In our previous blog post OAK Cameras for NDVI Perception we explored NDVI approaches and how to calculate it using a multispectral camera.
Today, we are elevating (pun intended) the NDVI perception to the next level by using a drone with a multispectral camera and using SAM2 model for field segmentation and health comparison.
First: The hardware
We used the OAK-D-SR's PCBA and changed one CCM (Compact Camera Modules), so one sensor perceived the visible band (380-750nm) while the other perceived the NIR band (>750nm).

OAK-D-SR was connected to the RPi Zero 2W, which connected to the OAK-D-SR and saved both frames every second. Both of these devices were powered by a powerbank, and together with the DJI Mini 2 SE drone (249g), everything weighted 386g.

SAM2 segmentation
After recording left/right frames, I used SAM2 Demo app, uploaded the color video, and selected (only 3 at a time) fields we're interested in. After selecting the fields and running the model, you can check the segmentation results in the Networking tab, under "propagate_in_video" request. I saved these results in a file, and later decoded and visualized them.

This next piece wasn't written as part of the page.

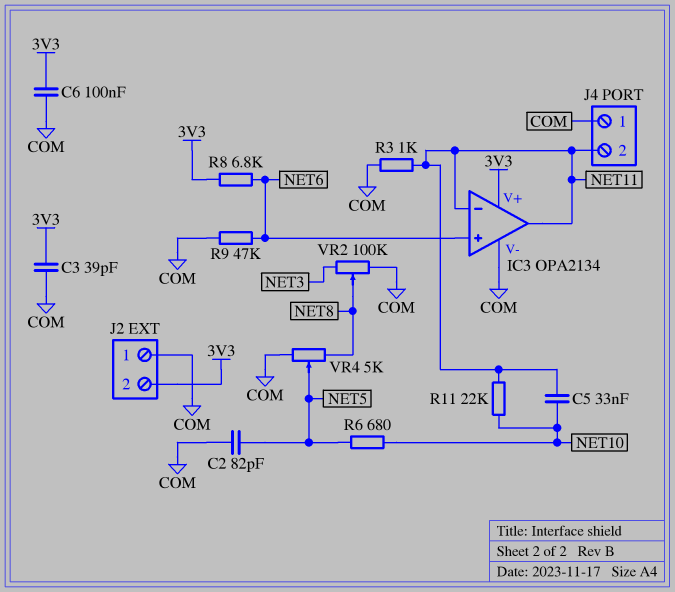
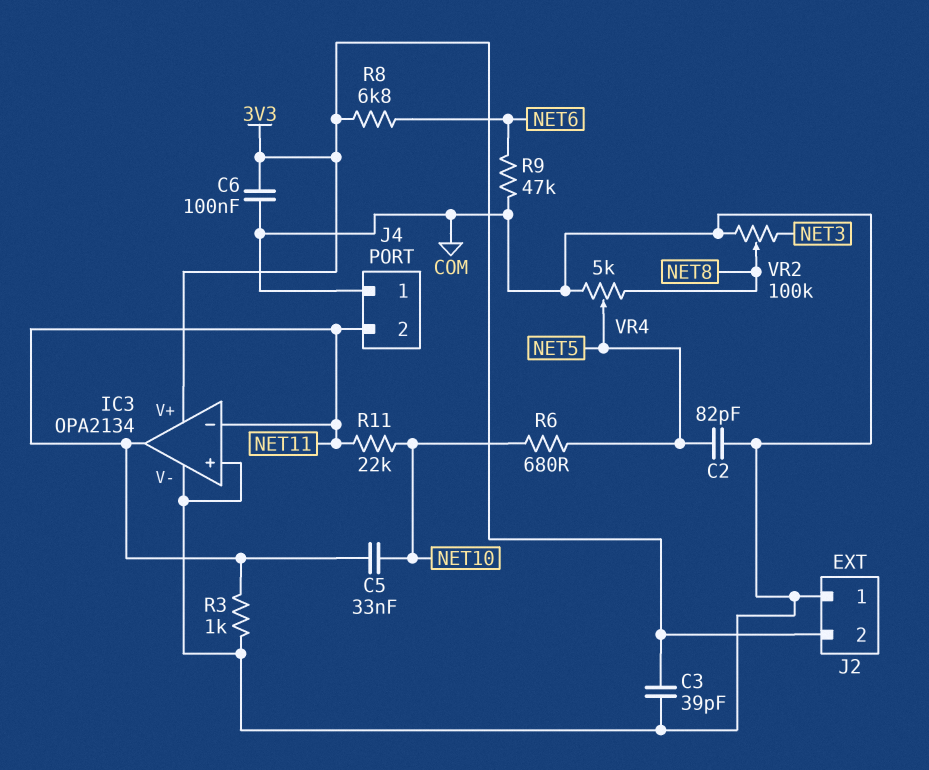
IC3 pin in+: NET6 -> COM

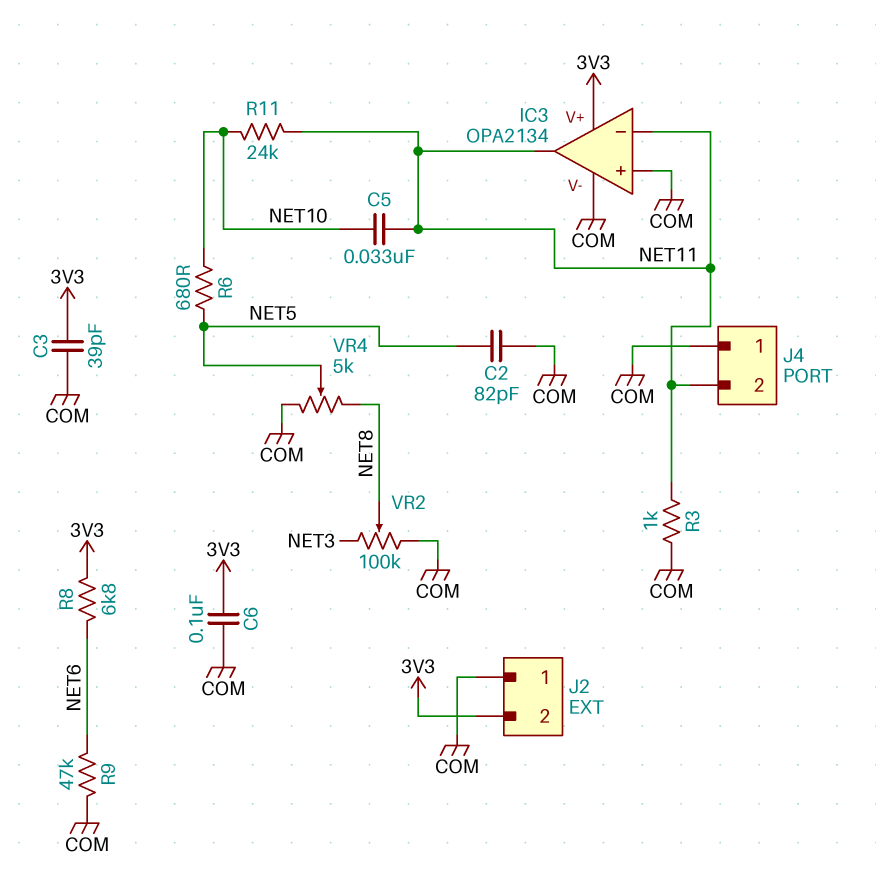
R11: 22k (NET10, NET11) -> 24k (NET10, NET11)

SAM2 results are in RLE encoded, so they need to be decoded to get the mask. You can use pycocotools to decode the mask.
from pycocotools import mask as mask_utils
mask = mask_utils.decode(annotation["segmentation"])
NDVI comparison
On the bottom of the demo you can see the NDVI comparison between the fields. Because NDVI is relative (not absolute), we can only use it to compare the health of the fields.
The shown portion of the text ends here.